Rights as a Stockholder. Prior to the Vesting Date, the Participant shall have the right to vote shares of Common
Stock subject to the Restricted Stock and to receive any dividends or other distributions paid on such shares of Common Stock.
7.
Withholding. The Company shall be entitled to require a cash payment by or on behalf of the Participant and/or to
deduct from other compensation payable to the Participant any sums required by federal, state or local tax law to be withheld with respect
to the vesting of any Restricted Stock.
8.
Grant Subject to Plan Provisions. This grant is made pursuant to the Plan, the terms of which are incorporated herein
by reference, and in all respects shall be interpreted in accordance with the Plan. The award of Restricted Stock is subject to interpretations,
regulations and determinations concerning the Plan established from time to time by the Committee in accordance with the provisions of
the Plan. The Committee shall have the authority to interpret and construe the award of Restricted Stock pursuant to the terms of the
Plan, and its decisions shall be conclusive as to any questions arising hereunder.
3
9.
No Employment or Other Rights. The grant of the Restricted Stock shall not confer upon the Participant any right
to be retained by or in the employ or service of the Company and shall not interfere in any way with the right of the Company to terminate
the Participant’s employment or service at any time. The right of the Company (or any of its Subsidiaries) to terminate at will
the Participant’s employment or service at any time for any reason is specifically reserved.
10.
Clawback. In accepting the grant of Restricted Stock, the Participant agrees to be bound by any clawback policy that
the Company may currently have in place or may adopt in the future.
11.
Successors. The rights and protections of the Company hereunder shall extend to any successors or assigns of the
Company and to the Company’s parents, Subsidiaries, and affiliates. This Agreement may be assigned by the Company without the Participant’s
consent.
12.
Applicable Law. The validity, construction, interpretation and effect of this Agreement shall be governed by and
construed in accordance with the laws of the State of Delaware, without giving effect to the conflict of laws provisions thereof.
13.
Notice. Any notice to the Company provided for in this Agreement shall be addressed to the Company in care of the
Committee, and any notice to the Participant shall be addressed to such Participant at the current address shown on the payroll of the
Company, or to such other address as the Participant may designate to the Company in writing. Any notice shall be delivered by hand, sent
by telecopy or enclosed in a properly sealed envelope addressed as stated above, deposited, postage prepaid, in a post office regularly
maintained by the United States Postal Service.
14.
Counterparts. This Agreement may be executed in one or more counterparts, each of which will be deemed to be an original
copy of this Agreement and all of which, when taken together, will be deemed to constitute one and the same agreement. Facsimile or other
electronic transmission of any signed original document or retransmission of any signed facsimile or other electronic transmission will
be deemed the same as delivery of an original.
15.
Complete Agreement. Except as otherwise provided for herein, this Agreement and those agreements and documents expressly
referred to herein embody the complete agreement and understanding among the parties and supersede and preempt any prior understandings,
agreements or representations by or among the parties, written or oral, which may have related to the subject matter hereof in any way.
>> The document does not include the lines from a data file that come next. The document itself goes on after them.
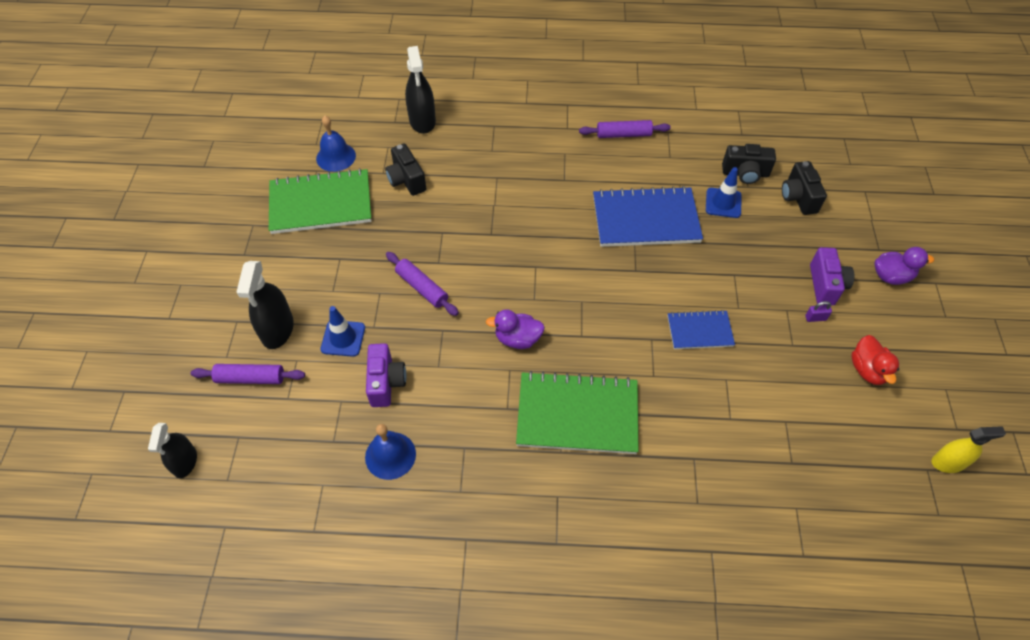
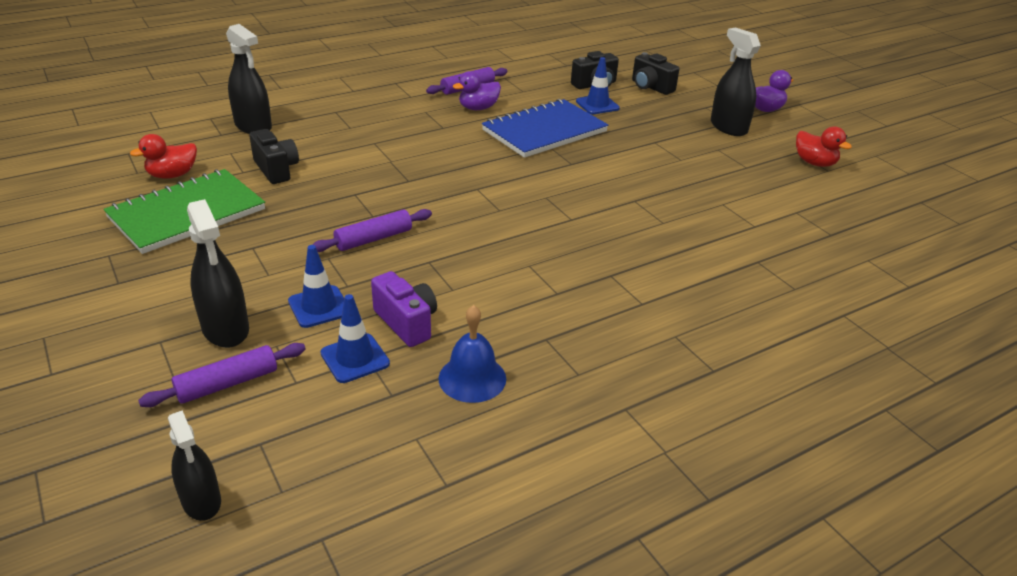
camera: 35 degrees left, 20 degrees down
(333, 397) = (355, 358): none -> blue traffic cone
(336, 157) = (172, 175): blue bell -> red duck
(406, 180) = (276, 169): black camera -> black camera turned 150 degrees counterclockwise
(422, 288) = (374, 239): purple rolling pin -> purple rolling pin turned 45 degrees counterclockwise
(517, 339) = (513, 241): purple duck -> purple duck (478, 108)
(577, 414) = (628, 272): green notebook -> none
(700, 331) = (667, 182): blue notebook -> none
(815, 318) = (744, 147): purple padlock -> none
(825, 285) = (728, 127): purple camera -> black spray bottle
(948, 462) = (928, 193): yellow spray bottle -> none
The terms of this Agreement shall be binding upon the executors, administrators, heirs, successors and assigns of the Participant.
16.
Committee Authority. By entering into this Agreement the Participant agrees and acknowledges that all decisions and
determinations of the Committee shall be final and binding on the Participant, his or her beneficiaries and any other person having or
claiming an interest in the Restricted Stock award.